Apesar do rápido crescimento dos últimos anos, o que permitiu a redução da pobreza, e a despeito de um cenário político e social doméstico muito complexo, a Índia, sem reformas econômicas e políticas radicais, dificilmente terá o papel que está sendo projetado pelo NIC.

Para alcançar o status de potência econômica global a Índia terá de criar condições para o rápido desenvolvimento do setor industrial, que hoje representa apenas cerca de 28% do PIB, pouco mais da metade do setor de serviços e com desempenho menos dinâmico.

A economia indiana não será capaz de transformar-se numa economia pós-industrial conduzida apenas pelo setor de serviços de tecnologia da informação (IT), que representa 4% do PIB. Será muito difícil dar um salto qualitativo sem o desenvolvimento rápido de um setor industrial forte e competitivo.

País em desenvolvimento, com o dobro do crescimento demográfico da China (em 25 anos sua população superará a da China), a Índia embarcou numa série de reformas estruturais visando a aumentar a taxa de crescimento econômico, reduzir as imensas diferenças regionais e realizar uma reforma política que facilite a formação de maiorias e o processo decisório.

Dentre as reformas e os programas de modernização de médio e longo prazos se destacam políticas de redistribuição de renda com vista a minorar as desigualdades individuais e regionais, ao aumento no investimento em infra-estrutura para reduzir as ineficiências e gargalos, à redução de tarifas aduaneiras ainda altas para padrões desenvolvidos (acordo de livre comércio com a China está sendo negociado), à discussão no Congresso de uma reforma tributária que reduza a evasão de impostos, diminua a proliferação confusa de tributos diretos e promova a introdução do IVA depois de quatro tentativas.

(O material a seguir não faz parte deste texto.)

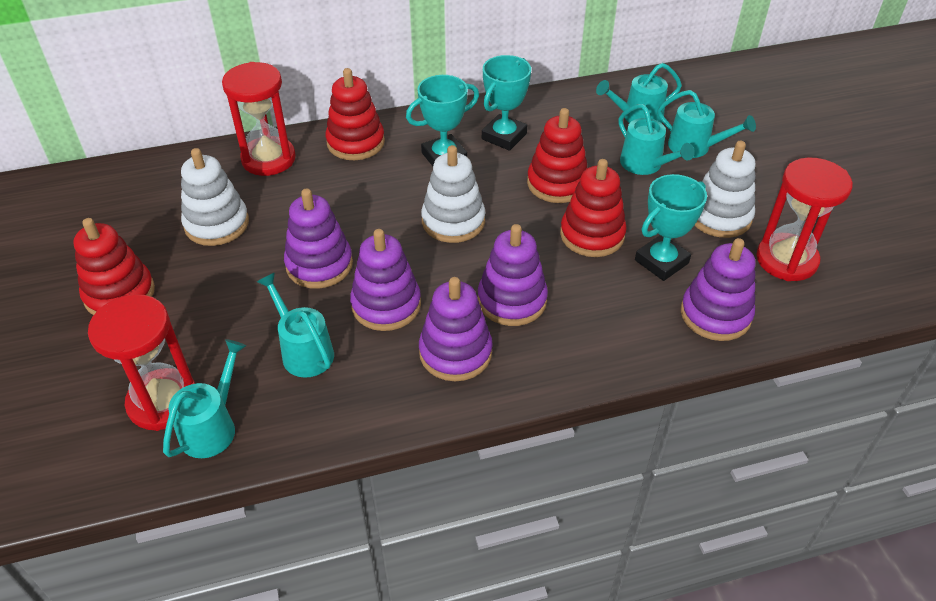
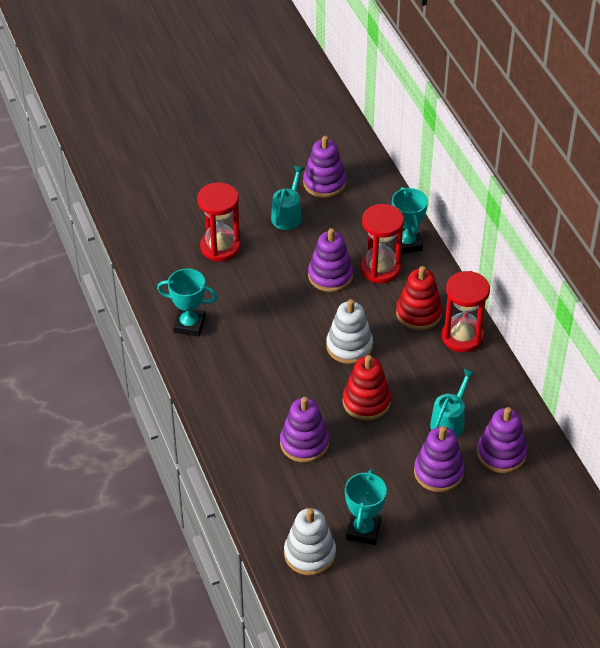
red stacking toy: 4 -> 2
turquoise watering can: 5 -> 2
white stacking toy: 3 -> 2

Na área industrial, as medidas tomadas recentemente pelo governo de Nova Délhi se aceleram. Inspirado no exemplo da China e no de outros países, o governo da Índia planeja permitir que os 29 Estados do país criem Zonas Econômicas Especiais que vão estender ao setor industrial as mesmas reduções tributárias e a flexibilização da legislação trabalhista que ajudaram a transformar, de forma significativa, nos últimos dez anos, o setor de IT da Índia, tornando-o competitivo internacionalmente.

A rigidez da legislação tributária e trabalhista, combinada com a deficiência na infra-estrutura, impede a Índia de melhorar sua posição no ranking de competitividade global (em 2004 caiu do 38.º para o 40.º lugar).

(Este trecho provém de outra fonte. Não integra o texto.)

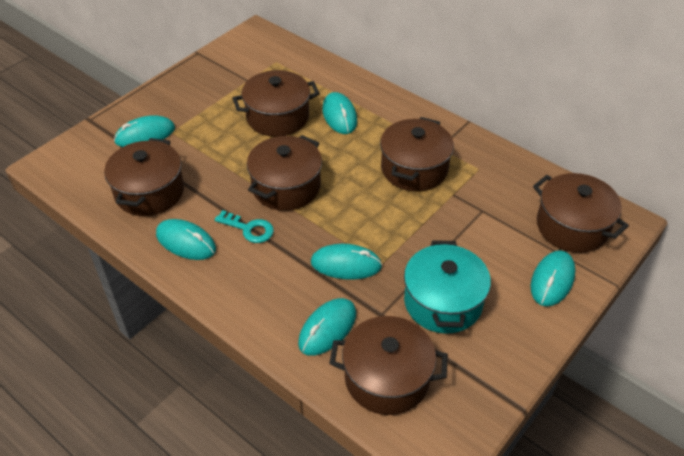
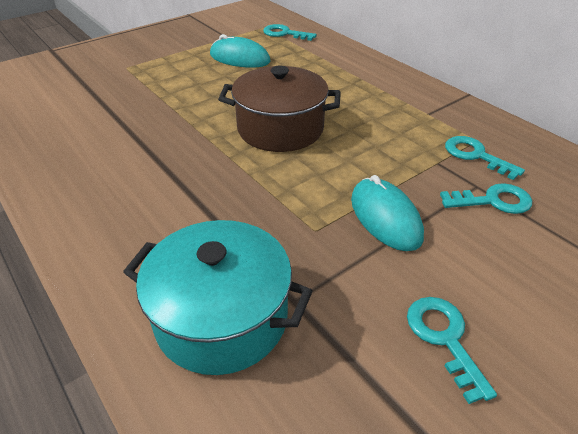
brown pot: 6 -> 1
turquoise key: 1 -> 4
turquoise mouse: 6 -> 2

A Índia já se deu conta que sua projeção como potência econômica nos próximos 15 anos vai depender do esforço interno de modernização e racionalização de sua economia para se adaptar ao crescimento da economia globalizada e aproveitá-lo da melhor forma possível.

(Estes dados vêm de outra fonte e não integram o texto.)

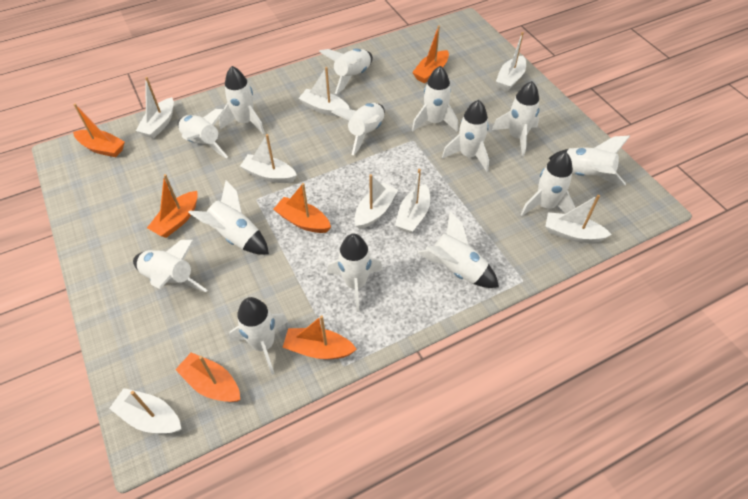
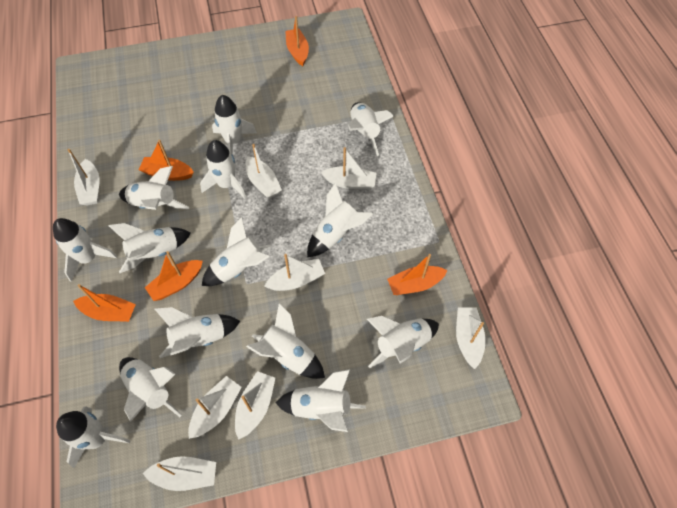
orange boat: 6 -> 5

Em breve resumo, é isso o que a Índia está fazendo, com vontade política e com um projeto claro para se firmar como um país moderno e influente no cenário internacional.

É inevitável traçar um paralelo entre o Brasil e a Índia, examinando as convergências e semelhanças, assim como os desafios que enfrentarão para chegar a 2020 como potências econômicas globais. A agenda de reformas internas no Brasil não difere da que está sendo discutida na Índia.

Ao Brasil não resta alternativa senão fazer o mesmo que está sendo feito pela Índia, com a mesma determinação e vontade política. Qualquer que seja o governo do momento, medidas de médio e longo prazo deverão ser tomadas para permitir o crescimento da economia a taxas mais altas e a melhoria da competitividade, especialmente do setor industrial.

Crescimento sustentável a taxas maiores do que as atuais, definição de uma política industrial eficaz e que possa atrair investimentos e gerar empregos, implementação da Lei de Inovação, aplicação da legislação de propriedade intelectual, austeridade fiscal, redução da taxa de juros, câmbio competitivo, reforma tributária, eliminação dos gargalos na infra-estrutura, ampliação de parceria governo-setor privado são alguns dos desafios que, caso sejam superados, permitirão ao Brasil dar um salto qualitativo para ingressar no restrito grupo de elite da economia internacional.

Só assim o Brasil poderá enfrentar o desafio de chegar a 2020 como uma potência econômica. Caso não consigamos nesse período resolver todos esses desafios, estaremos fadados a continuar a ser o país do futuro. Que nunca chegará.